Boiling the Frog
Thank you to my brother in Christ Latif Gaba for sharing this quote from Dr. Stephenson.
This trenchant observation is the restatement (confession!) of the distilled wisdom of our confessional fathers in their inclusion of Article 24 in the Augustana and the Apologia. Doctrine isn’t only catechetical and cerebral, it is also liturgical and carnal - in the same way that marriage is an actual life lived, and not merely theoretical vows taken or doctrinal statements logically assented to. In other words, liturgy is lived doctrine, and liturgical action is the confession of that doctrine - especially regarding our Lord Jesus Christ!

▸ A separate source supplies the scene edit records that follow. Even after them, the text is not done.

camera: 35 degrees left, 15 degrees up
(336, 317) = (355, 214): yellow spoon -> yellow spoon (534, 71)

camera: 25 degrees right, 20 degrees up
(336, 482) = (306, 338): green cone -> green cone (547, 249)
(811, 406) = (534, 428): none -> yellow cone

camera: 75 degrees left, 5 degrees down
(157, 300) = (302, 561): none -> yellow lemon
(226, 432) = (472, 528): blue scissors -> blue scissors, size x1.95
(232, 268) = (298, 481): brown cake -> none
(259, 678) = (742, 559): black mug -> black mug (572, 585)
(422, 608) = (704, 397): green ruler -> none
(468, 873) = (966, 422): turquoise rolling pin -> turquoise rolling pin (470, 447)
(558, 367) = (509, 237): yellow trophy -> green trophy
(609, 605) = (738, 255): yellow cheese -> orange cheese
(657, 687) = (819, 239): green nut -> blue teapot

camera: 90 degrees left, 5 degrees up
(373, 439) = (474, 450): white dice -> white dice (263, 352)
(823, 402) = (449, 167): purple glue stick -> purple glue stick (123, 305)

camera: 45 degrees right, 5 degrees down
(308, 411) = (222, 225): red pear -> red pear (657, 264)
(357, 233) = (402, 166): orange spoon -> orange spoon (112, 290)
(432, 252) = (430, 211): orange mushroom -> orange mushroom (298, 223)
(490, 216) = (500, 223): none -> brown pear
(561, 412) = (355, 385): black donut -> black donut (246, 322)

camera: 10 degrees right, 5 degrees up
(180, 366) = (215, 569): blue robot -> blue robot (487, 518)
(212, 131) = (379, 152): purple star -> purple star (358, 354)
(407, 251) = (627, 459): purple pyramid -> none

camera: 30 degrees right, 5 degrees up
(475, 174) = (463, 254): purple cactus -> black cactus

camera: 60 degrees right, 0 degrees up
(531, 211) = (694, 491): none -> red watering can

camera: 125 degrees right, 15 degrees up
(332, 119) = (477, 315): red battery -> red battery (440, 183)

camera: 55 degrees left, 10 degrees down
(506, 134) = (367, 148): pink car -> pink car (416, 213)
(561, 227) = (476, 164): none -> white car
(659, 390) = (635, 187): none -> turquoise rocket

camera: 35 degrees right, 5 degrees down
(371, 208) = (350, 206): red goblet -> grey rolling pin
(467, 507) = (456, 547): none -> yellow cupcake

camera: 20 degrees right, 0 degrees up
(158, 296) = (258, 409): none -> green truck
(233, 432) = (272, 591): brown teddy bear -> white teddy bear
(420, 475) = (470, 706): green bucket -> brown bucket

As we LCMS congregations, pastors, schoolteachers, and other rostered “church workers” (“members of synod” if you prefer that kind of lingo) unanimously and unequivocally sum up our confession of faith (and our commitment to our Lord and to one another) in Paragraph 5 of the Conclusion of the Augsburg Confession::
In doctrine and ceremonies nothing has been received on our part against Scripture or the Church Catholic. For it is manifest that we have taken most diligent care that no new and ungodly doctrine should creep into our churches (emphasis added).
Even with the passage of nearly five centuries, the practical wisdom of our confessional fathers remains relevant and fresh - for example, in their linkage between "doctrine and ceremonies” - even employing the stronger conjunction “ac” to connect “doctrina” to “ceremoniis” in the Latin rather than the less stringent “et” - and their defense of traditional (“receptum”) doctrine and ceremonies as a defense and bulwark against “new and ungodly doctrine” (“neue und gottlose Lehre”) that would otherwise “creep” (“serperent”) (!) into “our churches.”
The serpentine “doctrine creep” in the LCMS - especially in matters of christology - isn’t a matter of spectacular and dramatic leaps and bounds - as it often is the the ELCA. Doctrine creep in the LCMS is much more subtle, perhaps therefore even more dangerous and insidious: achieved one tiny degradation of the liturgy at a time - like unto the metaphor of boiling the frog.